Andy had a little melt down last night about fire drills. He's always been afraid of fire alarms, he had a really scary incident when he was about three, when his day-care was hit by lightening, which set off the alarms, and the kids had to evacuate in a thunderstorm, and the firemen came, so ever since, he's been really afraid of both thunderstorms and to some extent fire drills.

The thunderstorm thing has abated a bit, and I thought we were over the fire drill thing, but every night, he asks if there's going to be a drill the next day, and he's worried that he'll be in the bathroom when it happens, so I wrote a note to his teacher explaining everything, so we'll see what happens. I'm at a loss otherwise - we've gone to the fire station, we've talked to fire men, we've done practice drills at the house, we've read books about firemen, fires and fire trucks. I don't know what to do to help him overcome his fear.

I suspect he's bundled all of his fears about third grade and getting older into this fear, and he'll work through it. I hope so.

Tooth is fixed - I avoided a crown for now. We're still paying off spouse's two crowns, my two crowns, and Andy's "pre-orthodonture" work.

We were supposed to get 2,500 hurricane family members yesterday or today in my state.
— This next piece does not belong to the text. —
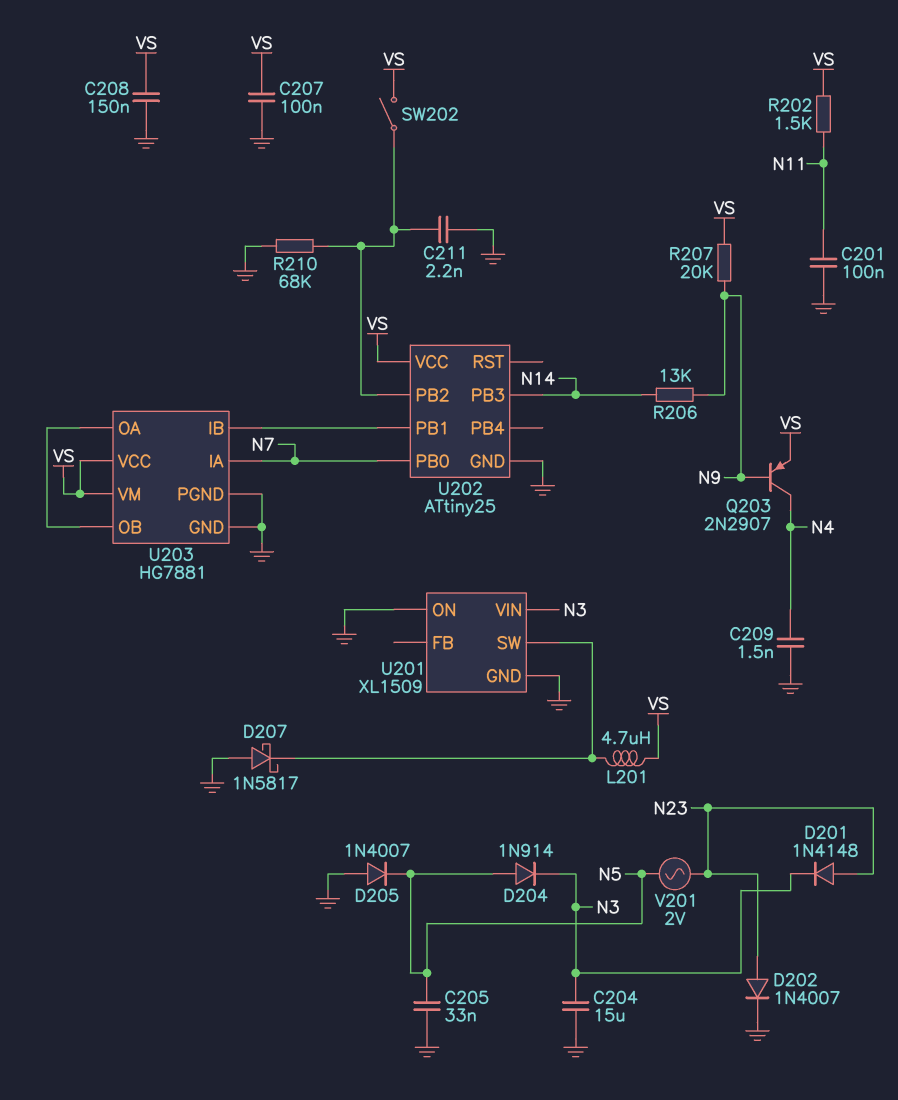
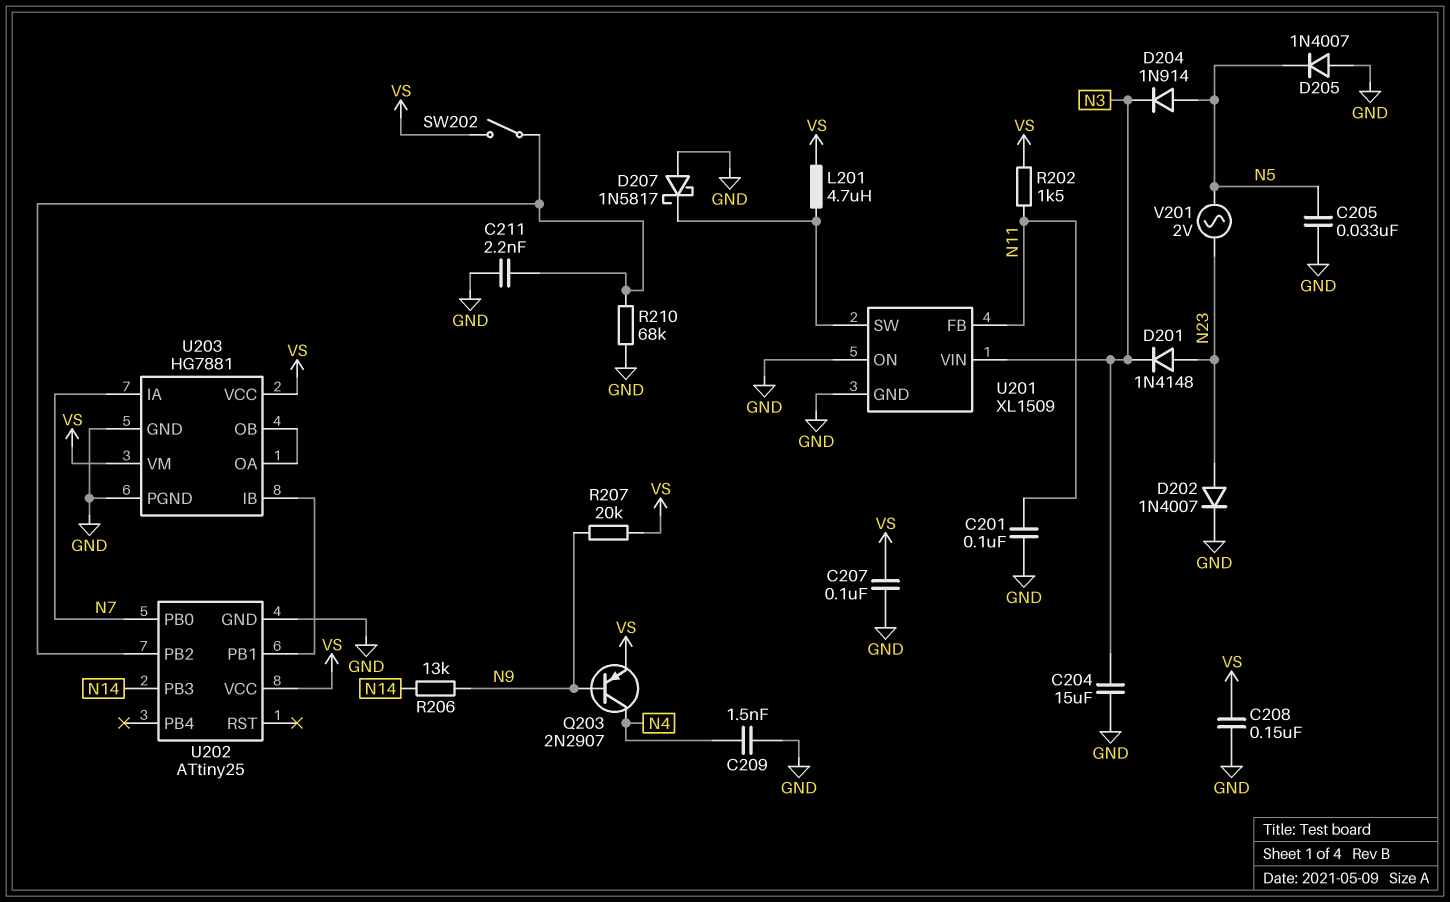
U201 pin FB: none -> N11

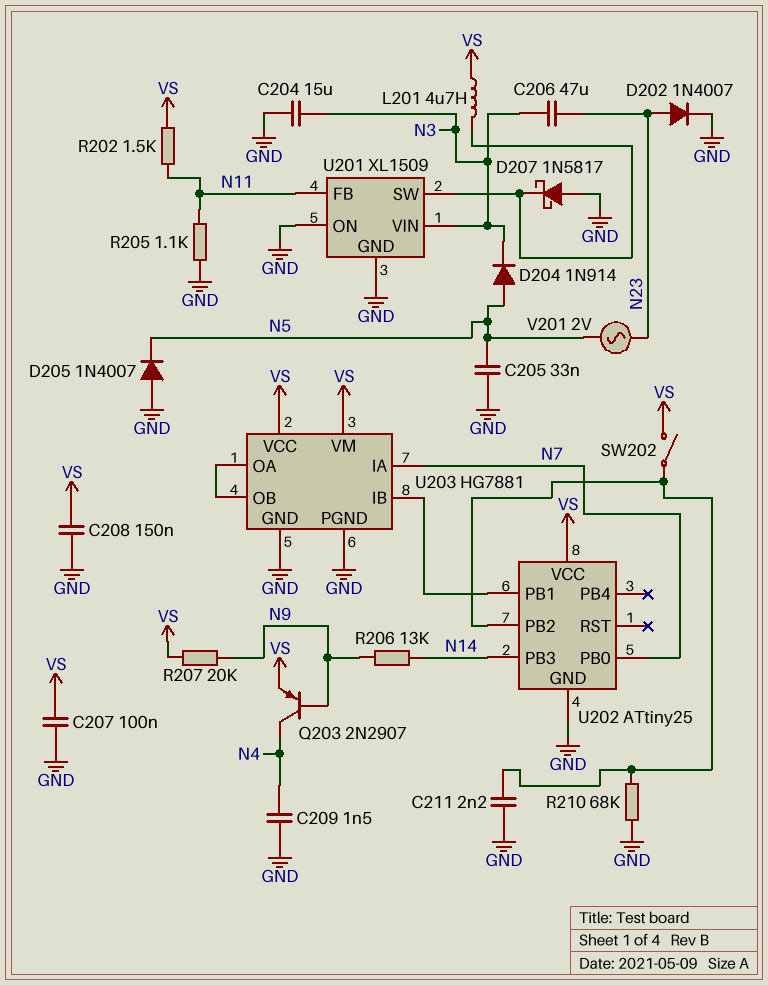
C201: 100nF (GND, N11) -> none
C206: none -> 47uF (N3, N23)
D201: diode 1N4148 (A N23, K N3) -> none
R205: none -> 1.1k (GND, N11)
I had signed on to volunteer next weekend, but they've decided it is too far away from where they live, so no one is coming.

Have I already complained that when I went to church on Sunday, the priest, who was not from our parish, but a visitor, and elderly, and nursing a cold and arthritis, did not say ONE WORD about the hurricane, nor the suffering its victims are enduring? Not. One. Single. Word. I am apalled.